Kurt Johnstad’s script derives from several actual SEALs operations, but rather than serving up the action more authentically as separate ops, the pic ties them together with a global terror plot that pushes this would-be docudrama closer to the territory occupied by TV’s “24.” What’s gained in conventional narrative build-up is lost in authenticity in a film that was conceived as a chance to depict real SEALs in their element.
Bookended by a letter written and narrated by one of the SEALs (Dave, going only by his first name, as everyone in the unit does), the pic begins Stateside at the San Diego home base of the stalwart unit, led by Lt. Rorke, with Dave as his second-in-command, leading a team comprised of Sonny, Weimy, Ray, Ajay, Mikey and ace interrogator Van O — all played by non-pros who bring real service experience but limited acting ability to their roles. Enjoying a day of surfing and a night on the beach with their families, the guys are super-relaxed for men about to go on a tough mission, with Dave stiffly joking about Rorke and his wife (Ailsa Marshall) expecting a baby.
Coinciding with a terror attack on an American school and the U.S. ambassador in the Philippines, CIA agent Morales (Rosalyn Sanchez) is abducted in Costa Rica during her pursuit of international smuggling kingpin Christo (Alex Veadov). Rorke’s unit is given their marching orders, and after an exhilarating parachute jump into the jungle, “extraction” is the name of the game. Though the sequence contains momentary thrills, it’s also shot much like a vidgame, which tends to sap deeper emotional involvement.
The successful mission delivers some bad news: Morales’ cell phone has data linking Christo with Chechen terrorist Abu Shabal (Jason Cottle), suggesting an imminent Stateside terror attack. Veadov’s and Cottle’s over-the-top characterizations trigger flashbacks to scenarios hatched by the multinational cadres of baddies favored by “24,” only with Kiefer Sutherland’s galvanizing Jack Bauer missing from the picture.
The SEALs now must spread out, with a pair headed on an amphibious trek to Somalia to spy on Shabal’s planes loaded, mysteriously, with Filipino men and women, while Van O, with touches of dark wit and menace, interrogates a slimy Christo as the baddie tries to flee to a safe haven in the South Pacific.

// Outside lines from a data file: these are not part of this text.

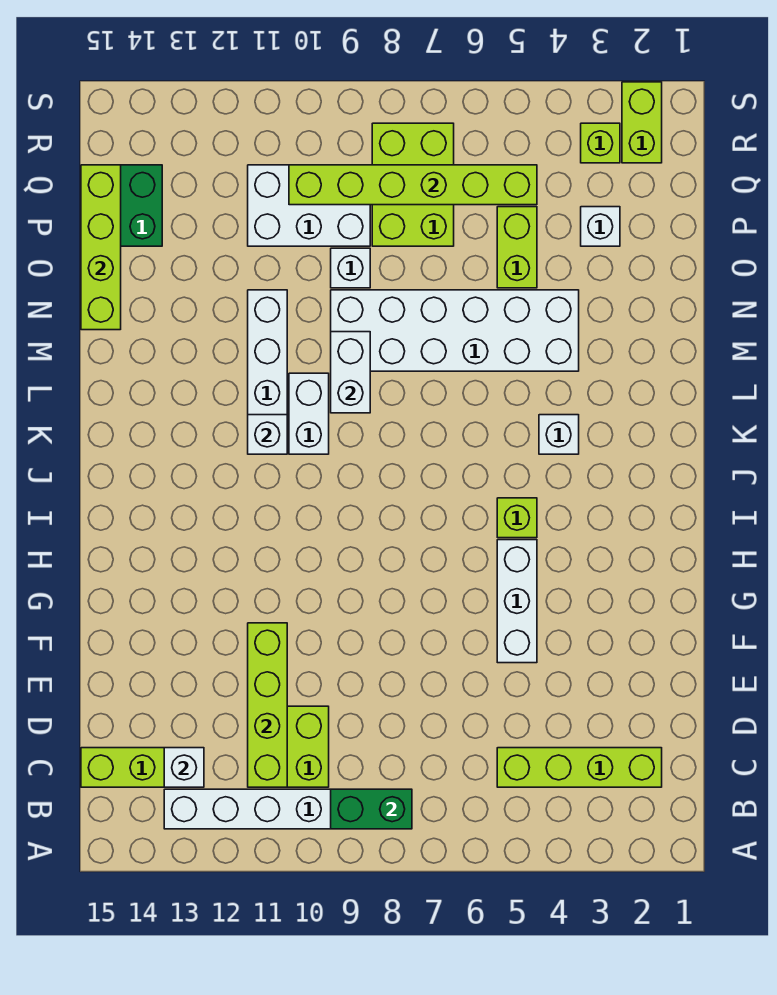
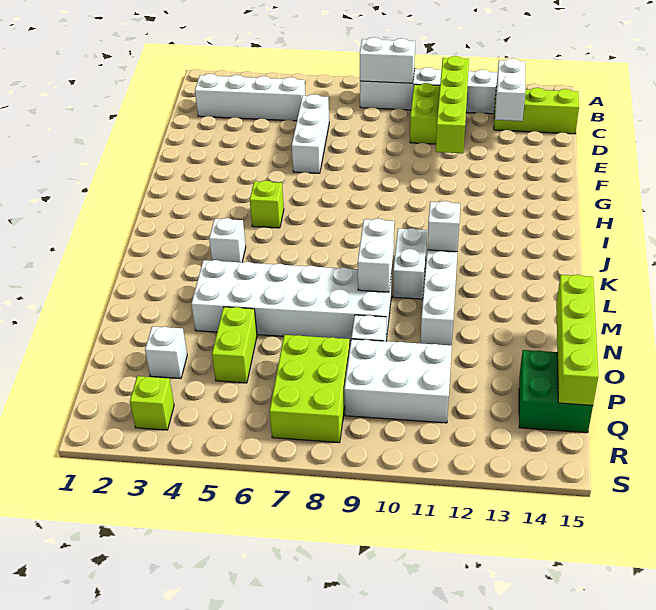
green brick B8:B9 level 2 -> white brick B8:B9 level 2
lime brick C2:C5 level 1 -> white brick C2:C5 level 1
white brick C13 level 2 -> white brick C13:D13 level 2
white brick F5:H5 level 1 -> white brick D6:F6 level 1
lime brick Q5:Q10 level 2 -> none
lime brick R2:S2 level 1 -> none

As seemingly theatrical as the scene is — even echoing hints of chatty, Tarantino-style confrontations — it’s also probably the closest to docu realism; Van O is the only SEAL in the cast who puts over the feeling that this is actually how he goes about his business.
The film finally narrows to a pursuit of Shabal in Mexico, where he’s intending to send his Filipino allies, armed with exceptionally potent suicide bombs, through cross-border tunnels used by Mexican drug cartels. Initial fears that the script will devolve into a political attack on Mexico are averted with the custom caveat that this is a jointly approved U.S.-Mexico operation). The ensuing sequence is skillfully shot slam-bang stuff, with sufficiently cool explosions — and one friendly casualty — that brings the pic full circle.

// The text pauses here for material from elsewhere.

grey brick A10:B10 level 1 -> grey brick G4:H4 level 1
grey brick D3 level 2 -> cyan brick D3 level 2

While the idea to have the SEALs play themselves is a bold one, it is undone by the fact that all but Van O don’t have the acting chops to deliver the material. More problematically, the SEALs seldom emerge as distinct individuals, putting the emphasis on the team above the sort of clear-cut characters auds expect from gung-ho action pics.

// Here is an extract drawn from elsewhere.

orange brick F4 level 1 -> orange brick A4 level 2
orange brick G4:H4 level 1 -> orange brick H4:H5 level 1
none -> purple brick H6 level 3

Making their first feature outing, producer-directors Scott Waugh and Mouse McCoy command a strong technical team, with d.p. Shane Hurlbut sitting shotgun, and a sound team flexing tremendous audio guns (particularly Jeffery J. Haboush, Larry Benjamin and Eric Justen manning the re-recording mix). Waugh and co-editor Michael Tronick adeptly weave a vast number of camera angles and p.o.v.’s together for a sure, steady flow.